— What is required —
Though the entries hold pictures, only their text should be duplicated, exactly and in full.

[Coordinate-based change data]
....
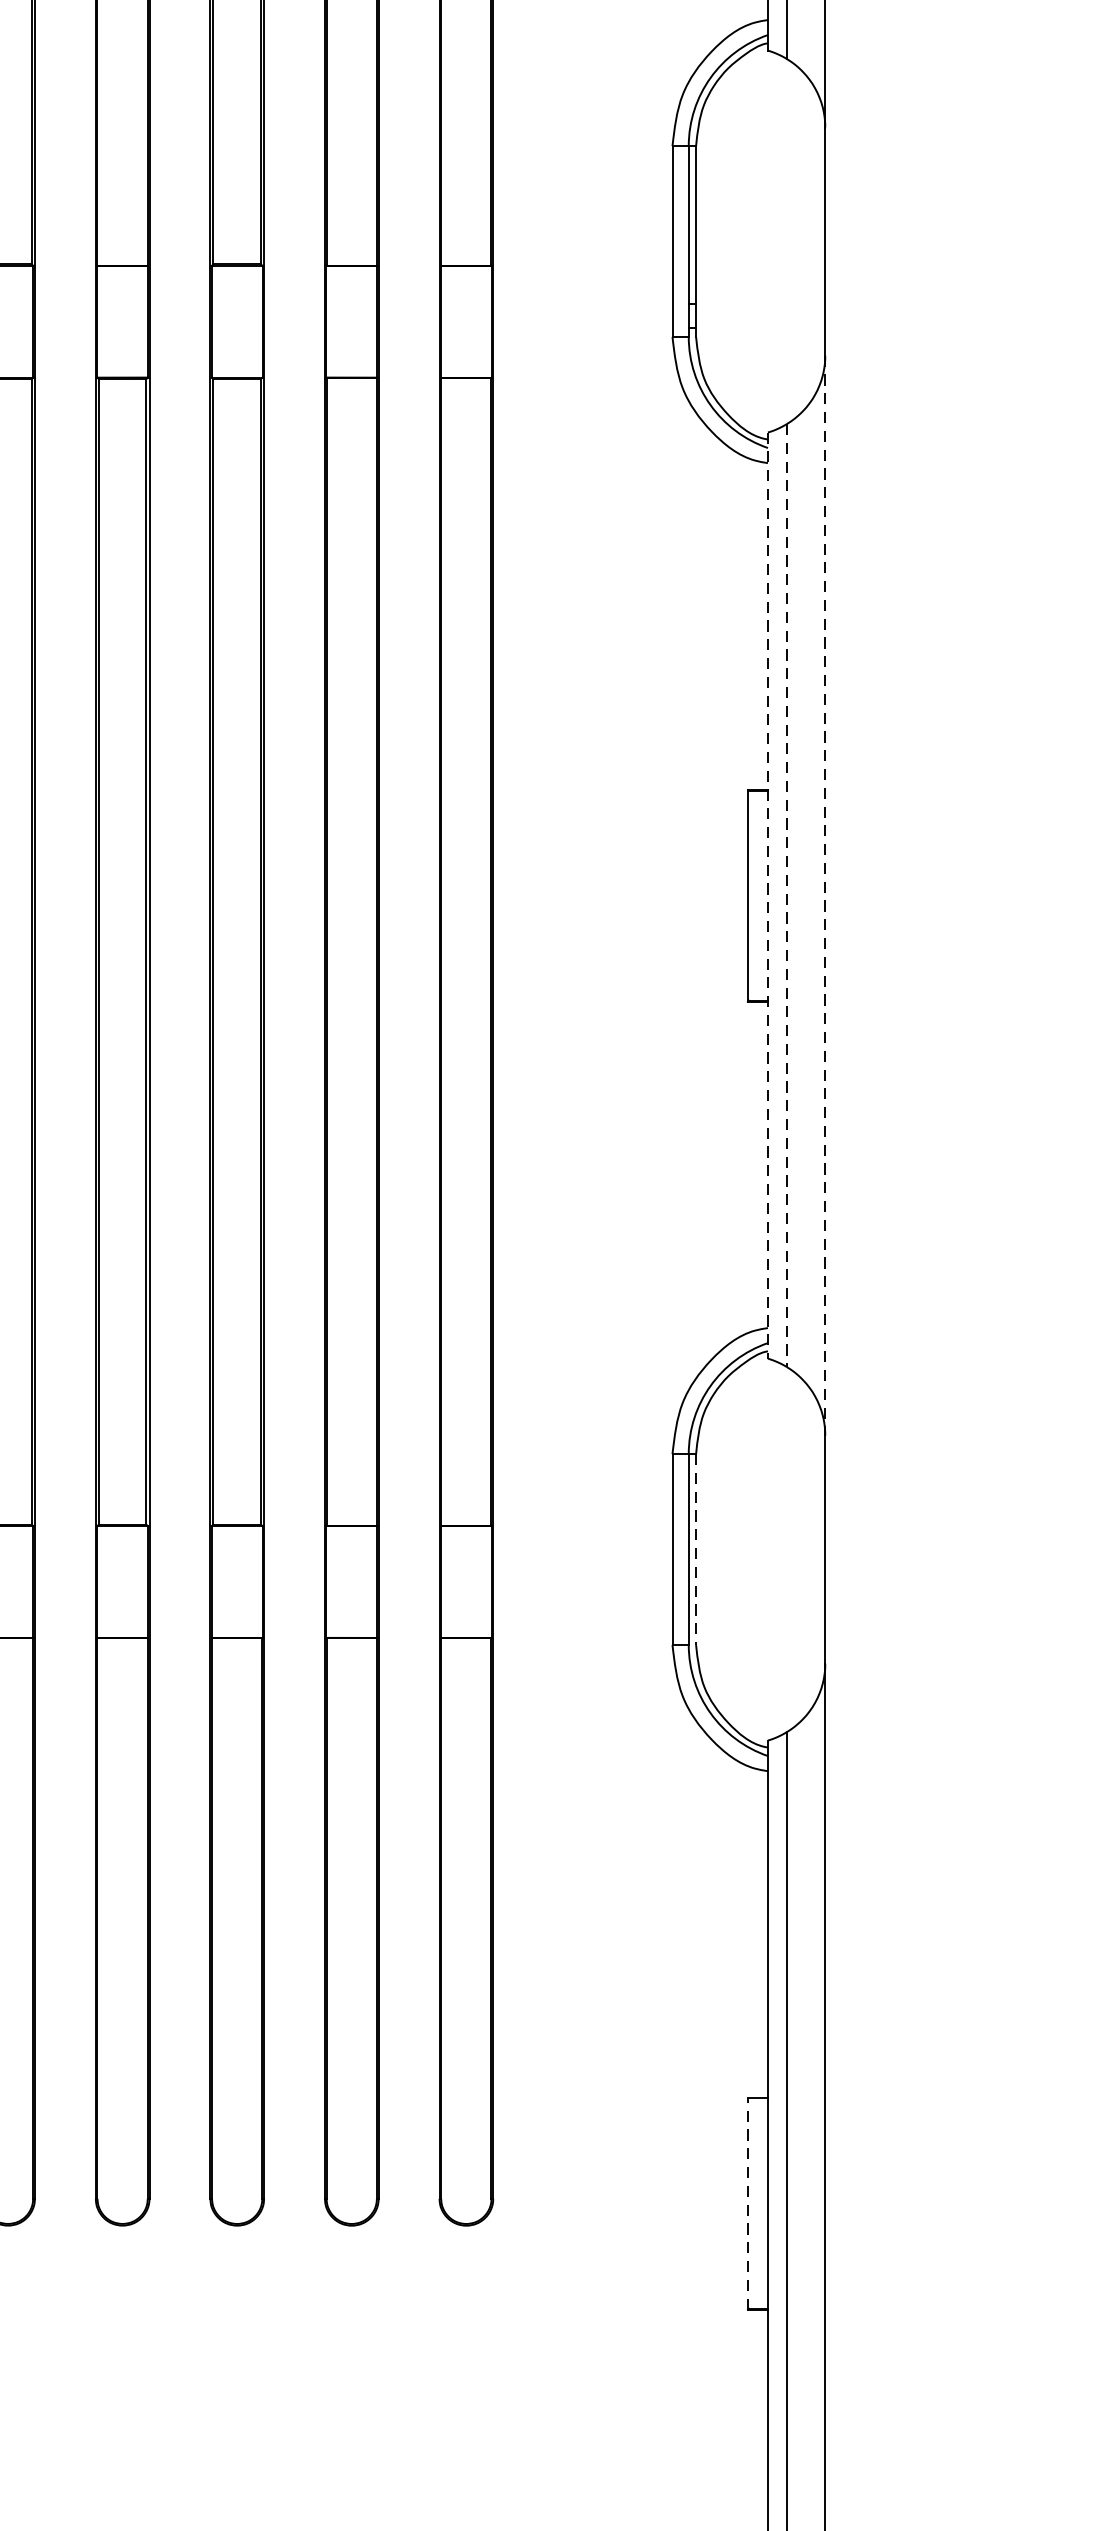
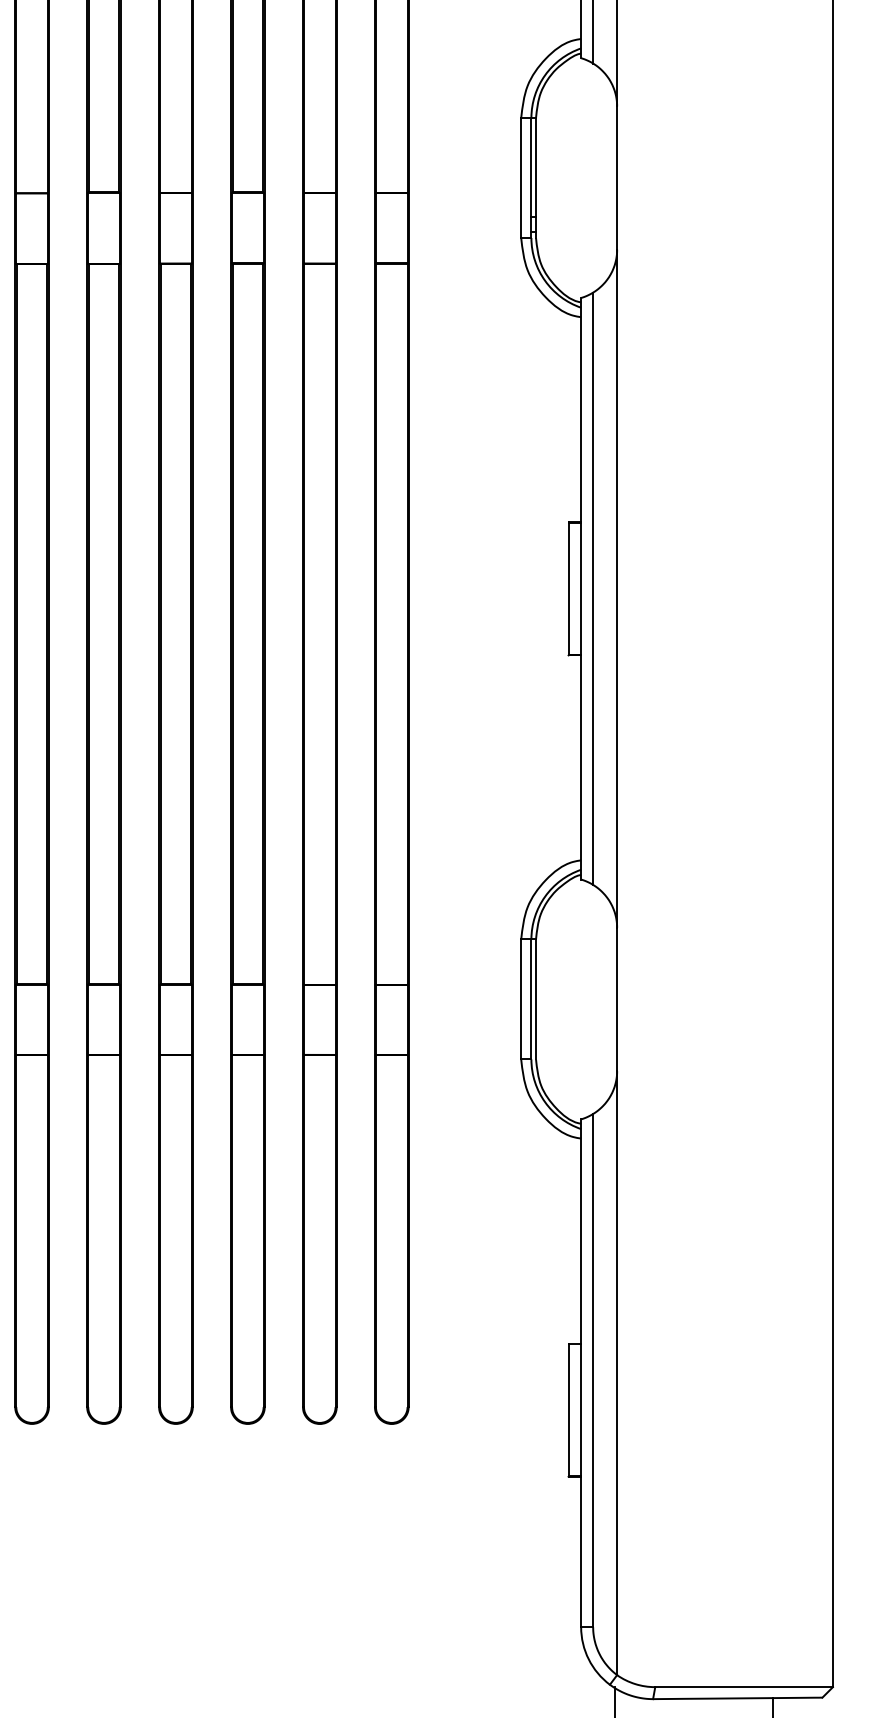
line: (768, 895) -> (581, 588), dashed -> solid
line: (787, 896) -> (593, 589), dashed -> solid
line: (825, 896) -> (617, 589), dashed -> solid
line: (696, 1549) -> (536, 999), dashed -> solid
line: (747, 2204) -> (568, 1410), dashed -> solid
....
— Result —
line: (768, 895) -> (581, 588), dashed -> solid
line: (787, 896) -> (593, 589), dashed -> solid
line: (825, 896) -> (617, 589), dashed -> solid
line: (696, 1549) -> (536, 999), dashed -> solid
line: (747, 2204) -> (568, 1410), dashed -> solid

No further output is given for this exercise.